Occupation: Rapper, host of The Vanila Ice Project
Why we hated them: Because he created a fake street persona to boost his popularity
Lyrical shoutout: "Hip hop got turned into hit pop/The second a record was number one on the pop chart." - 3rd Bass on "Pop Goes the Weasel"

Before Vanilla Ice was nearly thrown off a balcony by Suge Knight; before he obliterated an MTV set with a baseball bat in an effort to destroy the "lamest video ever;" way before he was a cast-member on Rachael & Guy's Celebrity Cook-Off on the Food Network, he was a rapper.

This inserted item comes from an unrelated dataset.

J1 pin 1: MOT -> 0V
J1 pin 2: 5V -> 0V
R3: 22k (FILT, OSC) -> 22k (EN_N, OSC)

Well, he was a phenomenon. In 1990, he sold 11 million copies of his debut album, To The Extreme and it spent 16 weeks at number-one on the Billboard charts. He dated Madonna; there are pictures of him palming her pubis for her Sex book. So, he clearly had his fans. But, oh right, an entire culture saw him as an unwanted wanna-be, the guy who brought his version of hip-hop to a new and largely white mainstream.

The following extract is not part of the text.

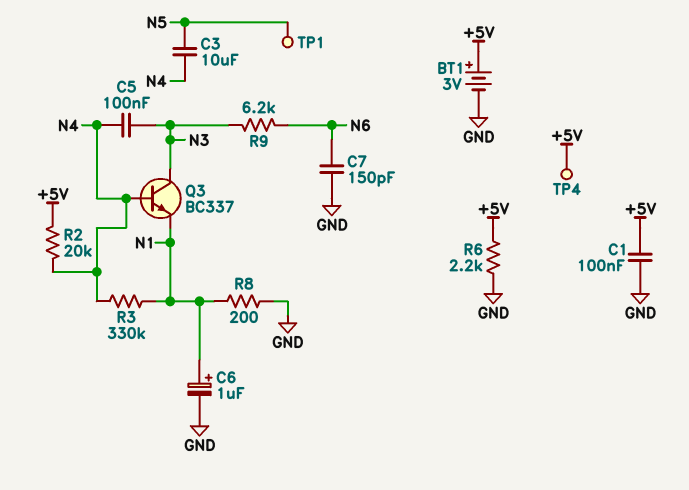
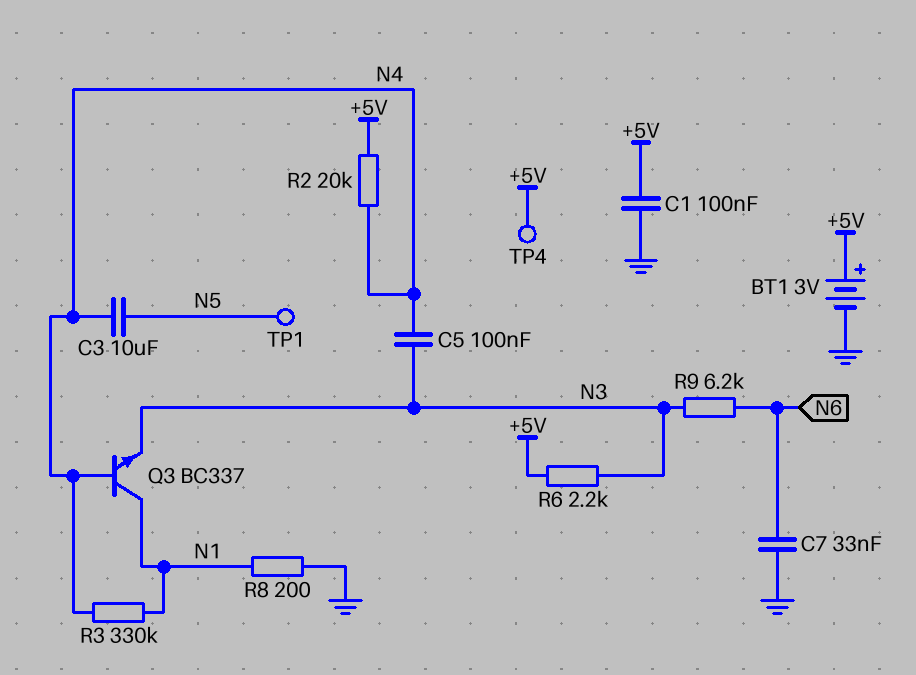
C6: 1uF (plus N1, minus GND) -> none
C7: 150pF (GND, N6) -> 33nF (GND, N6)
Q3: NPN BC337 (B N4, C N3, E N1) -> NPN BC337 (B N4, C N1, E N3)
R6: 2.2k (+5V, GND) -> 2.2k (+5V, N3)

He pretended to have grown up on streets he'd never visited, imitating things he'd seen on Yo! MTV Raps and elsewhere. Also, he was a sell-out and gentrifier. In 1991, he was seizure-dancing and wagging his tongue while "rapping" about the Teenage Mutant Ninja Turtles, taking opportunities that better-skilled MCs could've had. He went on tour with MC Hammer. Hell, that same year, he starred in his own truly awful movie! All one year!

It was all his for the taking.

Alas, his moment didn't last long: as a result of his popularity, authenticity in hip-hop became more necessary than ever, and he was laughed off the stage. Now Vanilla Ice is remembered as a one-hit wonder, which is the best and only way to explain how all of that happened, even if it's incorrect. He came out of nowhere, and then he disappeared, and now he fixes houses on reality TV on a channel I can't seem to find on my remote. See, our hating had a purpose.